Waugh and Wodehouse satirized the Jazz Age, although both created works well into the Sixties, by that time producing novels and stories fossilized in nostalgia. Benson, meanwhile, creates an Edwardian menagerie of folly in The Freaks of Mayfair. Published in 1916 as the Great War raged in a mustard gas-choked abattoir, Freaks has a decidedly Edwardian ambiance. It celebrates an era that will soon be buried in the Somme and the trenches of Verdun.

Comedy can sometimes age poorly. But make no mistake, this isn’t some Anglo-Catholic glaucous idolatry like Brideshead Revisited. Freaks pokes fun at the eccentrics, oddballs, faddists, and climbers (both vertical and horizontal) of the Edwardian Era with a sharp eye and refined pen. The Hogarth Press edition I read has charming illustrations by George Plank. On the cover is Aunt Georgie engaged in his embroidery.

Aunt Georgie’s tale begins thus: “He was in fact an infant of the male sex according to physical equipment, but it became perfectly obvious even when he was quite a little boy that he was quite a little girl.” As a boy “he hated roughness and cold weather and mud, and his infant piety developed into a sort of sentimental rapture with stained-glass windows and ecclesiastical rites and church music.” Benson paints a portrait of a gender non-conformity and religious faith.

Aunt Georgie’s story still has relevance today, since “Occasionally, for no reason, he roused violent antagonism in the breasts of rude brainless men, and after he had left the smoking-room in the evening, one would sometimes say to another ‘Good God! What is it?’” More than one hundred years later, the world is still populated by rude brainless men hellbent of meddling in the lives of others with their sanctimonious hypocrisy and weak-ass frail masculinity. So often the butt of jokes and turned into the “sissy” caricature, Benson turns the tables and makes the effeminate, delicate, effete aesthete the subject of adulation.

Other eccentrics and oddballs populate Freaks, including a faddish curate. He showers his parishioners, the well-heeled types of Curzon Street and Park Lane, with such topics as “Buddhism, Mohammedanism, Fire Worship, Christian Science, and has even been known to find something totemistic, if not positively sacramental, in the practice of cannibalism.” Like the portrait of Aunt Georgie, the faddish preacher’s comic foibles are all in good fun, but this is par for the course for the son of an eccentric ecclesiarch.

Amid the picture gallery of weirdos, the normal can stand out. In the story, “The Sea-Green Incorruptible,” traces the biography of one Constance Lady Whittlemere. Her story is one of mundane ordinariness that sticks out like a sore thumb amid tales of effeminate aesthetes doing embroidery and preachers sermonizing about cannibalism and Christian Science. Every comedy needs a Ralph Bellamy character and Lady Whittlemere epitomizes a kind of idealized absolute of human dullness. Benson presents many colorful characters and Lady Whittlemere is the color beige. She’s the elevator music version of a Matchbox Twenty song. If variety is the spice of life, Lady Whittlemere is a rice cake.

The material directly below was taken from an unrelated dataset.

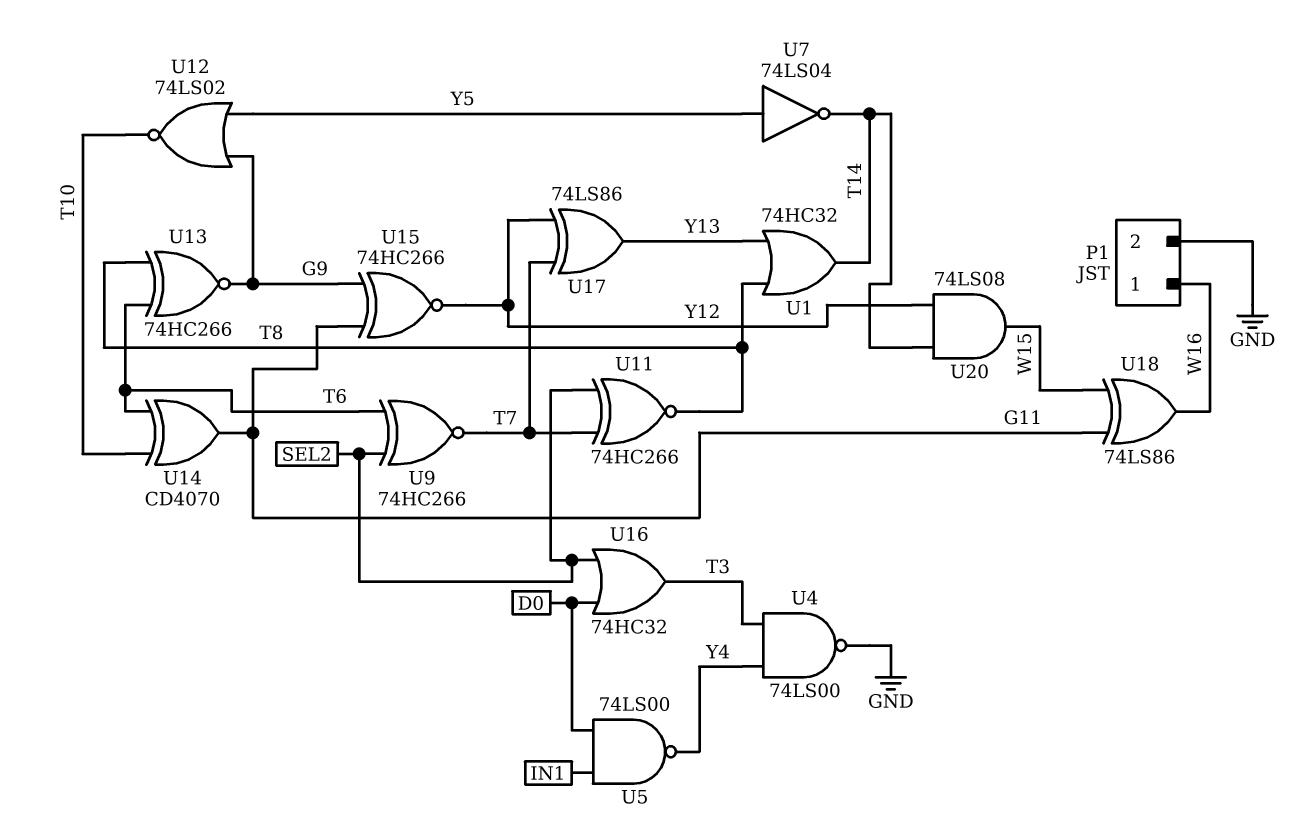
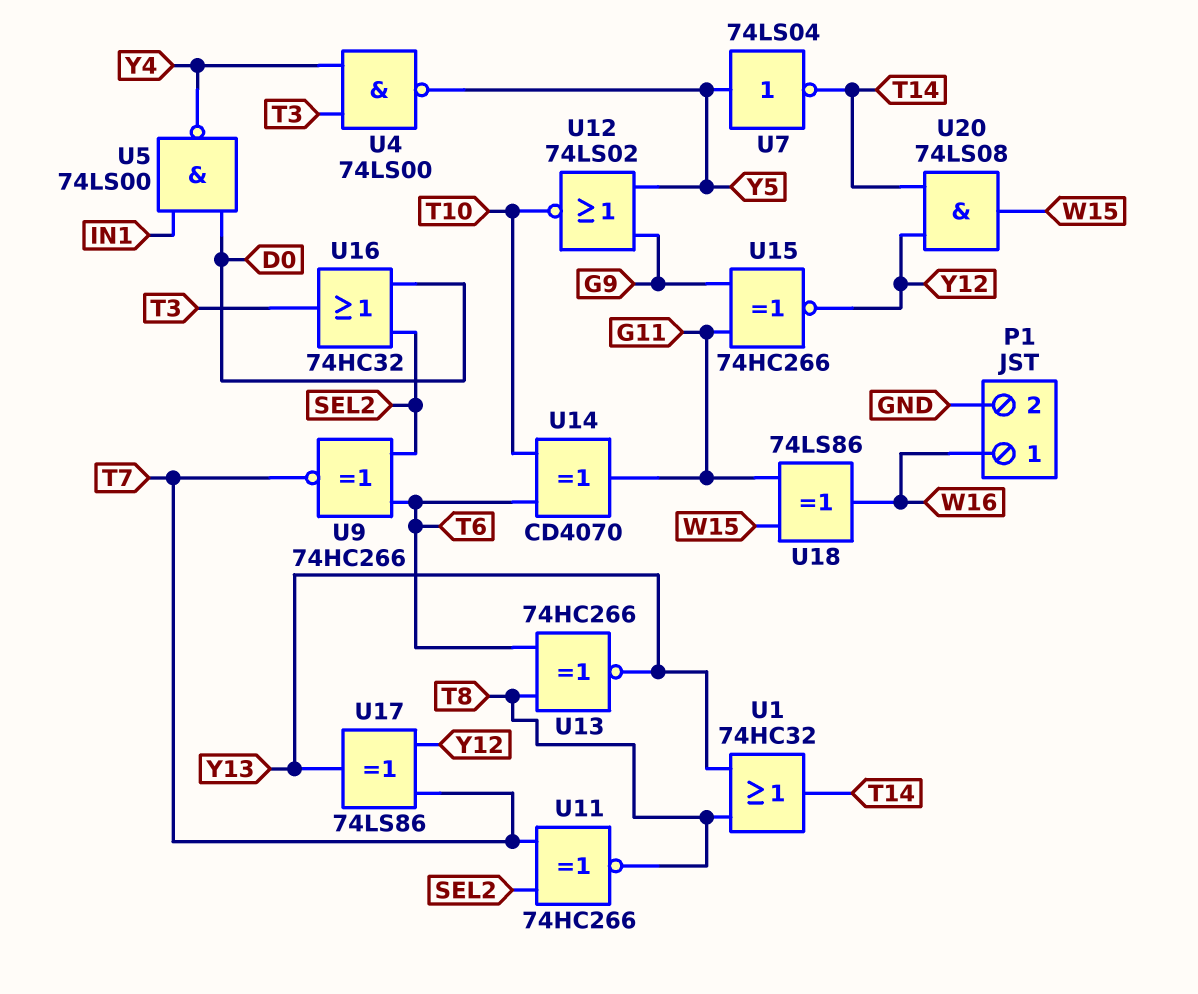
U4: NAND 74LS00 (in T3, in Y4, out GND) -> NAND 74LS00 (in T3, in Y4, out Y5)
U13: XNOR 74HC266 (in T6, in T8, out G9) -> XNOR 74HC266 (in T6, in T8, out Y13)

The Freaks of Mayfair is a forgotten classic, not only because it is less well-known among E.F. Benson’s voluminous output, but also because his minor star has been sidelined by the likes of Evelyn Waugh and P.G. Wodehouse. Yet it is worth the time to read and enjoy. Amid the flaming shitshow that is modern living, a comic confection like The Freaks of Mayfair offers pleasant distraction and humane portraits of freaks, faddists, climbers, and fakers.

https://driftlessareareview.com/2023/01/21/forgotten-classics-the-freaks-of-mayf...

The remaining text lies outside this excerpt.